Central bank Governor Chadli Ayari said Tunisia may sell U.S.-backed bonds this year to shore up public finances as militant attacks take a toll on the country.
The U.S. has agreed “in principle” to guarantee the bonds, Ayari said in an interview in Cairo. Ayari added that he doesn’t rule out cutting interest rates to support growth as long as the drop in the inflation rate persists.
The size of the issuance hasn’t been determined but it could be about $500 million, Ayari said. It’s “very possible” for the Finance Ministry to tap the market by the end of the year, he said.
U.S. backing has helped countries such as Tunisia and Jordan lower borrowing costs after popular uprisings and conflicts in parts of the Arab world widened budget deficits and slowed economic growth.
The government expects Tunisia’s economy to grow 1 percent this year, the slowest pace since 2011, after militants killed scores of tourists in attacks in the capital and at a beach resort. Tunisia, the first country to witness an Arab Spring uprising, had previously avoided much of the turmoil that engulfed nations including Egypt, Libya, Yemen and Syria.
Finance Minister Slim Chaker said in July the government would seek to keep the budget deficit at 5 percent of economic output.

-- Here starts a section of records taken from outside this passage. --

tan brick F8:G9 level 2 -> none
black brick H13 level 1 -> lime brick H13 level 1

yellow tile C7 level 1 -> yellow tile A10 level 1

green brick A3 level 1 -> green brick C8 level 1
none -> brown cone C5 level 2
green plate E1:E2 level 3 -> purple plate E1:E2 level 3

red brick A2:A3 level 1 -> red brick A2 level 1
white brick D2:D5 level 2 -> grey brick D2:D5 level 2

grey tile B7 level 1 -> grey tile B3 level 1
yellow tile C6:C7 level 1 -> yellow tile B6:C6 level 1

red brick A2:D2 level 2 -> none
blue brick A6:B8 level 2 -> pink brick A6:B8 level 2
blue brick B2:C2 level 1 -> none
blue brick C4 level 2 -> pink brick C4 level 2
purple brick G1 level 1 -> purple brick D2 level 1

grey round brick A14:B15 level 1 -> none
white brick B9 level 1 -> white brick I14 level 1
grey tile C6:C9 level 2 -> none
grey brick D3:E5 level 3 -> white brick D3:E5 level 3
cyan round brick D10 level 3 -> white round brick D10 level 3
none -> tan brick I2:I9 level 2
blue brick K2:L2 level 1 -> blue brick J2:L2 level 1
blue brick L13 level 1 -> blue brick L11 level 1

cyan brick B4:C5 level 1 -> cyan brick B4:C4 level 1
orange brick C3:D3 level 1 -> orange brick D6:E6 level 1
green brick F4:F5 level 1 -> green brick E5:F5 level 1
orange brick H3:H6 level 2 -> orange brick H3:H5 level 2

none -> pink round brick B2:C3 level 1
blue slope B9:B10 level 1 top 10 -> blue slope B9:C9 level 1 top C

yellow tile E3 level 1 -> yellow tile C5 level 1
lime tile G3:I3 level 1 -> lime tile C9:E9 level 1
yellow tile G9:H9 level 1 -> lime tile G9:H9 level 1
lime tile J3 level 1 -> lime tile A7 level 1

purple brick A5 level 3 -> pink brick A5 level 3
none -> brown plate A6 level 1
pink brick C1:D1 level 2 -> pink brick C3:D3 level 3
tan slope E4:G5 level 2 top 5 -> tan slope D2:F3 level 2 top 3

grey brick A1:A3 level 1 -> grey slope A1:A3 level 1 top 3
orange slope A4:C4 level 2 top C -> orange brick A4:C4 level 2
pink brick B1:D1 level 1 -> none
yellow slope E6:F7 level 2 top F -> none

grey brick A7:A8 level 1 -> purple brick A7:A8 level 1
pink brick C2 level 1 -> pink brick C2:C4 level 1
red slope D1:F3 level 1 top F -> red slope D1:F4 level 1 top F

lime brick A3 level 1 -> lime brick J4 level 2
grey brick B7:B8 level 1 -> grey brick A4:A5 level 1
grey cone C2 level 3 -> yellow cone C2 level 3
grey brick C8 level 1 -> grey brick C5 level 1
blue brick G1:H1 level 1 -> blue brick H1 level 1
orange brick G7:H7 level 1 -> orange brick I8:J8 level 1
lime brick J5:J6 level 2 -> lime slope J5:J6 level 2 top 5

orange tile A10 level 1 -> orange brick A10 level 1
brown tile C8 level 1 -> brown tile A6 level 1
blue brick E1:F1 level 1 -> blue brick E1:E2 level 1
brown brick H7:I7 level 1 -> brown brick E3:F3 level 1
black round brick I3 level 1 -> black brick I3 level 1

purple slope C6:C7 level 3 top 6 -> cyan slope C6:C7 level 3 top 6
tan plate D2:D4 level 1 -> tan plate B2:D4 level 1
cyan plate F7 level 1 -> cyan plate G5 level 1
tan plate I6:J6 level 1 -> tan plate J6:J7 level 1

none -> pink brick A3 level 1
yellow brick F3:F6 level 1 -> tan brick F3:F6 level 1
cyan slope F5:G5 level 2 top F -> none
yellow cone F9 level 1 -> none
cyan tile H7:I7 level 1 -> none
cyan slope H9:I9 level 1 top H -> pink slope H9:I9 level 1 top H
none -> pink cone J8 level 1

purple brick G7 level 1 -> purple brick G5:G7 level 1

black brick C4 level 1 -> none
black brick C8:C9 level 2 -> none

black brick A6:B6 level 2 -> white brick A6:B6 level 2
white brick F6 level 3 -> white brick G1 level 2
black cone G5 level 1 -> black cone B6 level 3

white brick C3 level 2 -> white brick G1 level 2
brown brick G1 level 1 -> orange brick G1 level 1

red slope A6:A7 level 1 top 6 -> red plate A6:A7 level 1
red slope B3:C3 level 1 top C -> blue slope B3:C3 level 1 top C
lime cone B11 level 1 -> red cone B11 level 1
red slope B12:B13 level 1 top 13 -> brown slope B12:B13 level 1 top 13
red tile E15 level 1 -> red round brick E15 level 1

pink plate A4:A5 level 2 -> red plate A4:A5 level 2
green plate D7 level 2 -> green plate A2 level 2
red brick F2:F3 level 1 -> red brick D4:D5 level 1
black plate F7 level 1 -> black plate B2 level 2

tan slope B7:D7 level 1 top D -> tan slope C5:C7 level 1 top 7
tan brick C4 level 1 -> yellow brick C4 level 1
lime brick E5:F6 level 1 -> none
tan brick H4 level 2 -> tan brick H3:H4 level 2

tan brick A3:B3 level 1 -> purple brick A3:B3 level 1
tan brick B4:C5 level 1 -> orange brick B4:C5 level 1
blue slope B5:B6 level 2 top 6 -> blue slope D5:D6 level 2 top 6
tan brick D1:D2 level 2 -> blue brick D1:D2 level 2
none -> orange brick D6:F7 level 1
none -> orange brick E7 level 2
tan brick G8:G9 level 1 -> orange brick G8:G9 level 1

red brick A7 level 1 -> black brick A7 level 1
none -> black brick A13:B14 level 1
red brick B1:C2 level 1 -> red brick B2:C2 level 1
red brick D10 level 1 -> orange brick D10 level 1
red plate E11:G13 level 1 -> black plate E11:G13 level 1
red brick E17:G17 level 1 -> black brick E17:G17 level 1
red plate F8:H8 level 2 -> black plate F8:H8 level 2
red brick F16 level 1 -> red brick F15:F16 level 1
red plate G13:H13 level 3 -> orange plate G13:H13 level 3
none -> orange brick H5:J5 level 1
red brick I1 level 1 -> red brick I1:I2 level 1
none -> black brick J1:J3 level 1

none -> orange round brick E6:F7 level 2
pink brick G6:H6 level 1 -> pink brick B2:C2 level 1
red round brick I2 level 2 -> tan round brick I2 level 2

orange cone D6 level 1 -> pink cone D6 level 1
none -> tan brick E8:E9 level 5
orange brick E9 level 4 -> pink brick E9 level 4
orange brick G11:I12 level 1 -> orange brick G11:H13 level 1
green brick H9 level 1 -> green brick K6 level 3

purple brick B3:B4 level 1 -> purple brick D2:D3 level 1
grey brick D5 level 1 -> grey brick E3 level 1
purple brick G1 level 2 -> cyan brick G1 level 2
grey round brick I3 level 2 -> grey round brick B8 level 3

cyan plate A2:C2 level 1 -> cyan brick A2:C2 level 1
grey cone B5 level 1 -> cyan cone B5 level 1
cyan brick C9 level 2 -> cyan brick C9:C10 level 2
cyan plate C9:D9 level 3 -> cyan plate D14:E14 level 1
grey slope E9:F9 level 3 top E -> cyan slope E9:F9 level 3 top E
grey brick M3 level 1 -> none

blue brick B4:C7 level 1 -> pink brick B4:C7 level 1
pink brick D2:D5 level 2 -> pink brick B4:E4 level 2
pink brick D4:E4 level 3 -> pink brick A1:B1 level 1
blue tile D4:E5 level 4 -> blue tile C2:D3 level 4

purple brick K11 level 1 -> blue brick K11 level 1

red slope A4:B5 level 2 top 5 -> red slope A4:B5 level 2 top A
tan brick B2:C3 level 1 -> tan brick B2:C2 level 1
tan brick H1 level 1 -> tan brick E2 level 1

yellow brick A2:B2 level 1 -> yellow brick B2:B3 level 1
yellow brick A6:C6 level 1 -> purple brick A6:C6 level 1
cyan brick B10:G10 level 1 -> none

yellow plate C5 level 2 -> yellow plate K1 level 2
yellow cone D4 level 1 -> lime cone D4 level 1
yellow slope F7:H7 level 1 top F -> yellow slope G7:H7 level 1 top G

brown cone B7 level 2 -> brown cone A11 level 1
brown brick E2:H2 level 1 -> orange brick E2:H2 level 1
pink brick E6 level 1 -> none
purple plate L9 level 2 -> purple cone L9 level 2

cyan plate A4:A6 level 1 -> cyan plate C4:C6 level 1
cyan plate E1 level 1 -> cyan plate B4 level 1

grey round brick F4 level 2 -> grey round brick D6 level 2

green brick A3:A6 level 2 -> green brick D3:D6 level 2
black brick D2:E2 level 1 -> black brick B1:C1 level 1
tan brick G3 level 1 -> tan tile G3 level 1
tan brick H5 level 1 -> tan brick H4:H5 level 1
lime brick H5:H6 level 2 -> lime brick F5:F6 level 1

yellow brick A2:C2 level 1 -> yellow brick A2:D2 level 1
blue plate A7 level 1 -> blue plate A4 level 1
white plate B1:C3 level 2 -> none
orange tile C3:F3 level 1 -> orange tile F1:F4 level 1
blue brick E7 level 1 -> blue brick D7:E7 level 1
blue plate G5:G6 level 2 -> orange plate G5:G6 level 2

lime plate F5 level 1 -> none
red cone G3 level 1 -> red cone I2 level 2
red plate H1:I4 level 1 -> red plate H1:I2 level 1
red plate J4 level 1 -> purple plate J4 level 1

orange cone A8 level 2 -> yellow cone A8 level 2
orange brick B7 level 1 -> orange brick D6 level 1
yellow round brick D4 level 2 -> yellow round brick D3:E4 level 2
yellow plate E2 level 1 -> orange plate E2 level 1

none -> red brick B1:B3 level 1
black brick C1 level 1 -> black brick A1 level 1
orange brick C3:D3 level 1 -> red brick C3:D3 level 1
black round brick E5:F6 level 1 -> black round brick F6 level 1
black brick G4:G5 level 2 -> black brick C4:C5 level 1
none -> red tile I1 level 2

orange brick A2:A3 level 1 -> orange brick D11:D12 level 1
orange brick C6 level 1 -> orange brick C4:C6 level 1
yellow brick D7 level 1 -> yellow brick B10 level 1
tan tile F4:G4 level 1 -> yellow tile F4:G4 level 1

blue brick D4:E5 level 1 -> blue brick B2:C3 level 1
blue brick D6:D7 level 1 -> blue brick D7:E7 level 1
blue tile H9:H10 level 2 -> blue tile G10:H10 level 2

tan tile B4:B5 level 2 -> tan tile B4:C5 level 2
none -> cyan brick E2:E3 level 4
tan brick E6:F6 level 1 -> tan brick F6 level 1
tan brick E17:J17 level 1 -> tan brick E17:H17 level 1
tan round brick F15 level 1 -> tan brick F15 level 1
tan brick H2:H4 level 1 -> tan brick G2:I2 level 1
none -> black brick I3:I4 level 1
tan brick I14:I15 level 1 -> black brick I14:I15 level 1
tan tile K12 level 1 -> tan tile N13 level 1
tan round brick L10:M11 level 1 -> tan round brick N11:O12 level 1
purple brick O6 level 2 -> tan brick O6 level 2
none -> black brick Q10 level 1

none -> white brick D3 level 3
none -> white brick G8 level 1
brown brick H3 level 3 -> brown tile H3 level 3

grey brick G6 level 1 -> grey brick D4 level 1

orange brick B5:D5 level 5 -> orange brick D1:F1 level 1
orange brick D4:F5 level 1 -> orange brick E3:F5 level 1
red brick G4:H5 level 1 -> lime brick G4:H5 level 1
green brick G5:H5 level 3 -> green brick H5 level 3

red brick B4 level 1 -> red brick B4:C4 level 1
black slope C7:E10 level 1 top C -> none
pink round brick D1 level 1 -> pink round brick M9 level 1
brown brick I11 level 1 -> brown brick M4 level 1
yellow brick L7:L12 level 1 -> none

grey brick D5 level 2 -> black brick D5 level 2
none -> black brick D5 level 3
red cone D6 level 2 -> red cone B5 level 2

The yield on Tunisia’s $1 billion Eurobonds due in 2025 has climbed about 0.6 of a percentage point to 6.22 percent since it first traded in January, data compiled by Bloomberg show.
Ayari said the next move in the central bank’s interest rates would be a cut.
“But we are still looking at the economic, price and consumption indicators and will take some time to determine their direction,” he said.
The central bank kept the benchmark rate at 4.75 percent in August.